By Jonnelle Marte
(Reuters) – In the two years since the COVID-19 pandemic upended the U.S. economy, the labor market has rebounded far faster than most had predicted after roughly 22 million jobs were wiped out in the space of two months in the spring of 2020.
As remarkable as the rebound has proven to be, the comeback from the low point in April 2020 has not been evenly spread across industries and demographic groups, with restaurant employment, for instance, still in a deep hole and the share of Black women with jobs trailing the recovery in other groups.
Here’s a look at some of the ways the labor market has changed over the past two years.
INDUSTRY MIX DIFFERENT
A look at the labor market recovery by industry sends a message about the ways consumer behavior and worker preferences have changed and how health restrictions affected some industries more than others.
Employment for leisure and hospitality businesses plunged at the start of the pandemic and is still 9% below where it was in February of 2020, data from the Labor Department’s nonfarm payrolls report for February showed on Friday.
That is a sign that demand for travel and dining out has not fully recovered and that employers are still struggling to recruit workers for those face-to-face service jobs, even as health restrictions continue to be eased.
Hiring for transportation and warehousing businesses, in contrast, rose early on as more people turned to online shopping and food delivery services. Those gains have continued, with industry employment now 10% above pre-pandemic levels, far more than any other sector.
RACIAL GAPS NARROWING
The share of Black Americans who are either working or looking for work, known as the labor force participation rate, was equal to the share for white workers in both January and February of this year.
That participation gap between the two races typically narrows late in economic expansions when labor markets are tight and businesses are competing more intensely for workers.
BLACK WOMEN STILL LAG
Black women, who faced substantial job losses at the start of the pandemic, still have more ground to recover than other groups to close the jobs hole left by the crisis.

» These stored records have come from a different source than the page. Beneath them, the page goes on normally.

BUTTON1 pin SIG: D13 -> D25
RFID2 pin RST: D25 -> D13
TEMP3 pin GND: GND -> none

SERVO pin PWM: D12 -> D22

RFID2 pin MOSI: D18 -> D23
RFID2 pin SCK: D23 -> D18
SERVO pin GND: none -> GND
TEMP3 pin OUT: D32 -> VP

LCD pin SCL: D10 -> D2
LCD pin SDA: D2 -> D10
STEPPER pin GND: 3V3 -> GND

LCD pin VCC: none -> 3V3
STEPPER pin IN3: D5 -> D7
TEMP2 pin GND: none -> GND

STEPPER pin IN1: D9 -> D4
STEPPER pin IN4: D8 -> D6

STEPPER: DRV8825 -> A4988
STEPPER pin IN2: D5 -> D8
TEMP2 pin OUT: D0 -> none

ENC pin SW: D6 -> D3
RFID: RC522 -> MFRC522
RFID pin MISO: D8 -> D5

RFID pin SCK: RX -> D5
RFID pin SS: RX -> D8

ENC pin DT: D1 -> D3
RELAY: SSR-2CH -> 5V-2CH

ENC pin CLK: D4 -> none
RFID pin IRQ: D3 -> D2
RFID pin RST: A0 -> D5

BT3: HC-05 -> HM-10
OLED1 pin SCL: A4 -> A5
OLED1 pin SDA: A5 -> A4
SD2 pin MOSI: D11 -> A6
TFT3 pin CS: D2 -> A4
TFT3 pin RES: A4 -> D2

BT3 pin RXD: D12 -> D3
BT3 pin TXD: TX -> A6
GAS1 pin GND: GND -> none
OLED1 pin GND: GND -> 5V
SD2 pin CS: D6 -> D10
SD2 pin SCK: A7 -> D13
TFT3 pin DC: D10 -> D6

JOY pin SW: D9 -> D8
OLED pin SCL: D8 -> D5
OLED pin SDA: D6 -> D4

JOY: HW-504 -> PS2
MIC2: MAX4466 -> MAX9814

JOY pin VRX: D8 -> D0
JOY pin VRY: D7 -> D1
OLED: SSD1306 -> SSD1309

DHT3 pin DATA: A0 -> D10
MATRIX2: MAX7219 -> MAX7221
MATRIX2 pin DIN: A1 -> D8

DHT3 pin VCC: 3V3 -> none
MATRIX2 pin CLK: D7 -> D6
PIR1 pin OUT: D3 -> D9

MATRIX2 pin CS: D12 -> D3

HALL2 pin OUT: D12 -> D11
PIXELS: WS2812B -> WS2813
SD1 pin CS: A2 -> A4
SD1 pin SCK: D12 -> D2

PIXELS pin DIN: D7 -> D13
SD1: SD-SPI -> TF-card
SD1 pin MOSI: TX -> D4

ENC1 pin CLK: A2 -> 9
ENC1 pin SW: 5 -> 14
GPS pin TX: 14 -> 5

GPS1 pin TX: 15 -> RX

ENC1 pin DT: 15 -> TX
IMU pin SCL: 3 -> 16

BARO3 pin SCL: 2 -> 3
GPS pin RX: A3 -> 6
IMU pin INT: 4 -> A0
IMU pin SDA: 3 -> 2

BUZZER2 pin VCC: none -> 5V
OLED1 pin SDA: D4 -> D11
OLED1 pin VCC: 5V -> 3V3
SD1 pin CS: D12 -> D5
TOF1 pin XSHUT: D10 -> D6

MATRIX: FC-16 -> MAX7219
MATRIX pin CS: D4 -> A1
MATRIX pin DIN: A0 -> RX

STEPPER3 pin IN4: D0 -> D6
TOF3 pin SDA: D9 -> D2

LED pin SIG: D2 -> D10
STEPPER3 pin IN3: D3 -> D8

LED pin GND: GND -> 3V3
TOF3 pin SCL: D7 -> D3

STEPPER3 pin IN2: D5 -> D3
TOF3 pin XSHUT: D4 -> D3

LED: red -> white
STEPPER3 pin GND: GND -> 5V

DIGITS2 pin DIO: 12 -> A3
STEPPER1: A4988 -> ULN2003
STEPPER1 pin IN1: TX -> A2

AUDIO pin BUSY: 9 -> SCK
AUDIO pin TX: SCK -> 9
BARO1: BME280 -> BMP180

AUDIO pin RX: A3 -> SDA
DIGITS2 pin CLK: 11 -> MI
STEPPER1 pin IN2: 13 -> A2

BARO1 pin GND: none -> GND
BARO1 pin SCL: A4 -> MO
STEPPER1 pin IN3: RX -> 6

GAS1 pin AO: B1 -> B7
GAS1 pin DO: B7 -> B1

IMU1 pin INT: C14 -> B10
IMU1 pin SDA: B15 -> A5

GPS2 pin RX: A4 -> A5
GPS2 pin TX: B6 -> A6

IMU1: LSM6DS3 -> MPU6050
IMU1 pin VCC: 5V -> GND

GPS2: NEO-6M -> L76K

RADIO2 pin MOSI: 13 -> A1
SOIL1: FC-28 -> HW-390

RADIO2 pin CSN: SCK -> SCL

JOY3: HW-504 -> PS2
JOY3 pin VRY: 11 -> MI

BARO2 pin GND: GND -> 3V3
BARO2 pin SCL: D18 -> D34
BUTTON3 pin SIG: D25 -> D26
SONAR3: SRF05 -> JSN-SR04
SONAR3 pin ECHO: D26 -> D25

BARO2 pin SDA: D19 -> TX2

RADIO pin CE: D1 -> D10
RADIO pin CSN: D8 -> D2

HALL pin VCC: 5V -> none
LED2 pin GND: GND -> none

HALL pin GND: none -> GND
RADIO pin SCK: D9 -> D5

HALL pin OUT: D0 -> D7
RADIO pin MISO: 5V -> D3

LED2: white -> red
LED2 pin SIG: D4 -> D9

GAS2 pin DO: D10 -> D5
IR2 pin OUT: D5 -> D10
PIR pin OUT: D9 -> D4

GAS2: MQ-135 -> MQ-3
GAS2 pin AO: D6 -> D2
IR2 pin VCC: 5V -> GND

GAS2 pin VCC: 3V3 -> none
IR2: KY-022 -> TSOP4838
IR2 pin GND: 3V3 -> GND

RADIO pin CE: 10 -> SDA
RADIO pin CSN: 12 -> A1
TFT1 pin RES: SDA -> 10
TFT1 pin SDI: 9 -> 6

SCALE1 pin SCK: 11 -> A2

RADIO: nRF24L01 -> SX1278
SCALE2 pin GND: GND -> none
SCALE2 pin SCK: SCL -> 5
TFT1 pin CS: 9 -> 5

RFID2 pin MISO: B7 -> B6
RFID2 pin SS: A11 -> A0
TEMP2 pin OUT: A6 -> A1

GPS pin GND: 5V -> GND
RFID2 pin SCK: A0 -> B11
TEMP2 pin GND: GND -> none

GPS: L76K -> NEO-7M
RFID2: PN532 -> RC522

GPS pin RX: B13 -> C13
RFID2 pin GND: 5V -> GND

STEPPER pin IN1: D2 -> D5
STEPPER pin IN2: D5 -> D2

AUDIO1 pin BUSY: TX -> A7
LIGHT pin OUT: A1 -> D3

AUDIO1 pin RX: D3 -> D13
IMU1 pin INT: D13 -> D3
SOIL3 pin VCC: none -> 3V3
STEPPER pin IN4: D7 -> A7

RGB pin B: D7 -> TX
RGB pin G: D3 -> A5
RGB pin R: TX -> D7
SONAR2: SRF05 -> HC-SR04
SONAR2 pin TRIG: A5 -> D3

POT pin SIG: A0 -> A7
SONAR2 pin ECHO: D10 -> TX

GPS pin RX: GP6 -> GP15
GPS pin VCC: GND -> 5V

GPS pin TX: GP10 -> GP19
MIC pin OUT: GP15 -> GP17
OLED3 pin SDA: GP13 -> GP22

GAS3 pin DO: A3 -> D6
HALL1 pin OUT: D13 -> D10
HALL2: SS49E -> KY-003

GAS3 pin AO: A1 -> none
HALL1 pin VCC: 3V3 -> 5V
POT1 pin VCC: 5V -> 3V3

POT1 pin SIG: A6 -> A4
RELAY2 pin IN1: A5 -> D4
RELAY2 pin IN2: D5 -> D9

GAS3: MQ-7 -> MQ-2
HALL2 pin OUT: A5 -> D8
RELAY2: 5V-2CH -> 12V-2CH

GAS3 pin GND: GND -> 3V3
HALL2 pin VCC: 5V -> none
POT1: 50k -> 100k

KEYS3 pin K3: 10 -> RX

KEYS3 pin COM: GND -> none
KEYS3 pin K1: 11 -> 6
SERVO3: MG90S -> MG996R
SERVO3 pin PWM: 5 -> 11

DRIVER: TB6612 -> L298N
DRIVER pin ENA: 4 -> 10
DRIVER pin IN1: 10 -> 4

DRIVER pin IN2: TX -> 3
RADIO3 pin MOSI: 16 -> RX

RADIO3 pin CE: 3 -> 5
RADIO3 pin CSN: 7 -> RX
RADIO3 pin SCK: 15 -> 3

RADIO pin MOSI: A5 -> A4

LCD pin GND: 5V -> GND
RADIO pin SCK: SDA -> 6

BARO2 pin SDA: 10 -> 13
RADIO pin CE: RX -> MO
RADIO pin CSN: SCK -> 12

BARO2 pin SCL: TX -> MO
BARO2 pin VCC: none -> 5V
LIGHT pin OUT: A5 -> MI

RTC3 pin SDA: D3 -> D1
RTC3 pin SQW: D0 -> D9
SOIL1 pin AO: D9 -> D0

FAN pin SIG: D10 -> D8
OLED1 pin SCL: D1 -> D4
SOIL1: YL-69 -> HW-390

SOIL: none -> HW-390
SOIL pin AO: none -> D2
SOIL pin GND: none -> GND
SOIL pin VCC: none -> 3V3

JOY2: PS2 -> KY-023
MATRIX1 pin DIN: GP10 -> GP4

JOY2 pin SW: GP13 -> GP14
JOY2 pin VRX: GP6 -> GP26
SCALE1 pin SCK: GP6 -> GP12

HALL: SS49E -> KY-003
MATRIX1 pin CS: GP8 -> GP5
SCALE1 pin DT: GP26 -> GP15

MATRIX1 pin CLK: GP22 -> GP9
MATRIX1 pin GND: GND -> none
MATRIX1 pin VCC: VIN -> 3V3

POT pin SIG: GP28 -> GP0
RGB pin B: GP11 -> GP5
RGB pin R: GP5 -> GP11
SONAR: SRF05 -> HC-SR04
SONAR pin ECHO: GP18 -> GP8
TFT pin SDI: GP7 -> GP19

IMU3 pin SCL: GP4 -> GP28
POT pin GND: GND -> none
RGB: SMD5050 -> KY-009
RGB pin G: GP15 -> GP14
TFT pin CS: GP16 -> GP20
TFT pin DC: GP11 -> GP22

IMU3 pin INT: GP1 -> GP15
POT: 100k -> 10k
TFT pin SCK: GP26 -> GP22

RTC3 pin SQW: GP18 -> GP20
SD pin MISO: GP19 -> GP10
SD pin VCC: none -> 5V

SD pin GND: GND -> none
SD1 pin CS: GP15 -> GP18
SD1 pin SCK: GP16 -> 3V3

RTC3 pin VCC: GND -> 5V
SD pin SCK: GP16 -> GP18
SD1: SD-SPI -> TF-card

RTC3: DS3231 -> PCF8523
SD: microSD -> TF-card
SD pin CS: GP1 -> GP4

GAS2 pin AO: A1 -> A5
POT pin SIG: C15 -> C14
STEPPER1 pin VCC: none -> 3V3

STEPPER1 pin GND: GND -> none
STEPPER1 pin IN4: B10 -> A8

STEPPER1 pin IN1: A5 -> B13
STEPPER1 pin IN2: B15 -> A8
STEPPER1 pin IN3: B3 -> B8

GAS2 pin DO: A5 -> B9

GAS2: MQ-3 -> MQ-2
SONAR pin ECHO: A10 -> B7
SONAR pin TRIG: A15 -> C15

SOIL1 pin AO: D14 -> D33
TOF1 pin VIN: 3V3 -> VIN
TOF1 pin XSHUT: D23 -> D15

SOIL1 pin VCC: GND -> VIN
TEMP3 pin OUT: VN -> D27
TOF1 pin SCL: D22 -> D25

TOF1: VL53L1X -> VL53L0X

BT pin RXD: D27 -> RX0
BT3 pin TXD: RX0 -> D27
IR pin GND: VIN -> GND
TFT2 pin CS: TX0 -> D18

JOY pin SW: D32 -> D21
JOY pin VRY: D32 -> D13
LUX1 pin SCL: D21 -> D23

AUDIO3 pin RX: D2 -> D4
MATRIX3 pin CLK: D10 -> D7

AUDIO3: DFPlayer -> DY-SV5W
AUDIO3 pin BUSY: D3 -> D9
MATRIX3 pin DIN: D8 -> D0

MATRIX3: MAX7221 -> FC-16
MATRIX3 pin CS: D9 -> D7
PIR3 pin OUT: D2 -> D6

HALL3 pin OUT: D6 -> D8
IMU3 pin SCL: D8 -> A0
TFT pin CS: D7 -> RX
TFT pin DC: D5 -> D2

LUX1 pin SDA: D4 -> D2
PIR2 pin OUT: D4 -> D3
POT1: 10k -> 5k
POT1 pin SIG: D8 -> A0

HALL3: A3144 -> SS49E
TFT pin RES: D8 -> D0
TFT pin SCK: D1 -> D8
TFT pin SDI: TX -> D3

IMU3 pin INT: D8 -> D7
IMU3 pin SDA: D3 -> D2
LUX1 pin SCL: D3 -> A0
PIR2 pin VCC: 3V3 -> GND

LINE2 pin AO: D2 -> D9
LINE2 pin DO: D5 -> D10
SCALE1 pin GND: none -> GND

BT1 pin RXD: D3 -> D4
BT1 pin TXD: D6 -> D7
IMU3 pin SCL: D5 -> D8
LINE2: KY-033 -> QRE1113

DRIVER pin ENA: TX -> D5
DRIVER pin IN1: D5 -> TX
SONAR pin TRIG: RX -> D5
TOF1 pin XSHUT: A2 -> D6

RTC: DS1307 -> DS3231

The employment-to-population ratio for Black women, or the share of the population that is working, is still 2.9 percentage points below where it was in February 2020 after it dropped last month. That is nearly double the 1.5-percentage-point shortfall faced by all women and almost three times the gap left for all men when compared to pre-pandemic levels.
Still, Black and Hispanic workers have seen employment rebound strongly over the past year, with their gains outpacing those for white workers. If that trend continues, it should help close those racial gaps.
NO DIPLOMA, NO PROBLEM
In another sign that the labor market is creating more opportunities for workers on the margins, the unemployment rate for people with less than a high school diploma dropped to 4.3% last month, the lowest since the Labor Department started tracking it in 1992.
In all, just 388,000 people aged 25 and above who had not completed high school were without a job in February, roughly a fifth of the number out of work in April 2020. That is also nearly 100,000 below the previous record low in September 2019.
BROAD-BASED HIRING
The number of workers being added to company payrolls has remained robust over the last year, averaging more than 550,000 a month, a level never seen prior to the pandemic. Moreover, the breadth of hiring is as wide as it has been in more than two decades.
The Labor Department’s diffusion indexes, a gauge of how widespread hiring activity is across the manufacturing sector and private-sector industries overall, shows more industries adding staff over the last 12 months, on average, than at any time since 1998. They’re also up substantially from where they were in the months before the pandemic struck.
With the two diffusion indexes now near where they have peaked in the past, the question is whether the gains will continue to be as broad-based as the employment recovery matures this year.